Councillors in Co Kerry have unanimously backed a call to declare the post office network a national asset.

Local politicians encourage support of post offices amid closures

It is part of a six-point plan to sustain the network by the Irish Postmasters’ Union, presented at yesterday’s meeting of the county council. Mayor of Kerry, Fine Gael councillor Pat McCarthy, called on colleagues in particular to spend and pay more of their bills at the local post office.

Mr McCarthy said even €10 a week spent in shops attached to post offices would make an enormous difference.
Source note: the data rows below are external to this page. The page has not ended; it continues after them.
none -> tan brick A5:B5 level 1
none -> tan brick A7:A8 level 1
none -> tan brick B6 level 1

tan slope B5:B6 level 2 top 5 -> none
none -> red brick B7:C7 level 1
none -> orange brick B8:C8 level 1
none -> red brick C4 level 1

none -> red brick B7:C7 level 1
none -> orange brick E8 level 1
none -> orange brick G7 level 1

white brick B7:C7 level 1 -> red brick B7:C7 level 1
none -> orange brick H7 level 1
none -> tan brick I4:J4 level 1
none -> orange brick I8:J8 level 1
He said post offices should be a provider of all government services payments, from motor tax to hospital payments and local authority bills.
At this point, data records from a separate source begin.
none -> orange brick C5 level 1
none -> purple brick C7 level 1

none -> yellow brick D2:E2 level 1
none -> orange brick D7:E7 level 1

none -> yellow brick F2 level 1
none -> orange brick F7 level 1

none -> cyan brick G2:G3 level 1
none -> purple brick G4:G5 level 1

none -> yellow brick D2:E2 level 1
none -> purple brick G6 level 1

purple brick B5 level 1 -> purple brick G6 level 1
He said electronic payment systems needed to be installed in post offices to allow full banking facilities.

Meanwhile, Independent councillor Brendan Cronin said: “Rural post offices are the foundation stones of rural communities.”

The consequences of the closure of rural garda stations, creameries and post offices caused terrible isolation, he said, adding that 3,700 people were employed in post offices, and post offices were the largest retail network in a significant Grant Thornton report in February 2014.

“The report concluded that hundreds of offices would close by 2017, mainly due to the movement towards direct electronic transfer of social welfare payments,” said Seamus O’Luing representing the postmasters.

It was therefore vital that post offices should retain and deliver Department of Social Protection payments either through cash or electronic payments.

Independent councillor Brendan Cronin
Independent councillor Brendan Cronin

Mr McCarthy said a question arose about a possible breach of European law if the network was run down.

“I want you to ask yourself how many of my bills do I pay through the post office,” he said. “Most post offices survive by having a small shop but how many of us spend even €5 to €10 a week in these shops? Were we to do that it would make an enormous difference.”

Fianna Fáil councillor Norma Foley said the post office network had already been diluted and this was by stealth.

“The diminishing of the post office network has been by stealth,” she said.

Mr O’Luing said post masters wanted a policy framework in place before the next election and a national policy strategy to be worked out, recognising the network as a national asset.

Independent councillor Donal Grady said that householders should tell politicians in the forthcoming general elections that they wanted to keep their post offices.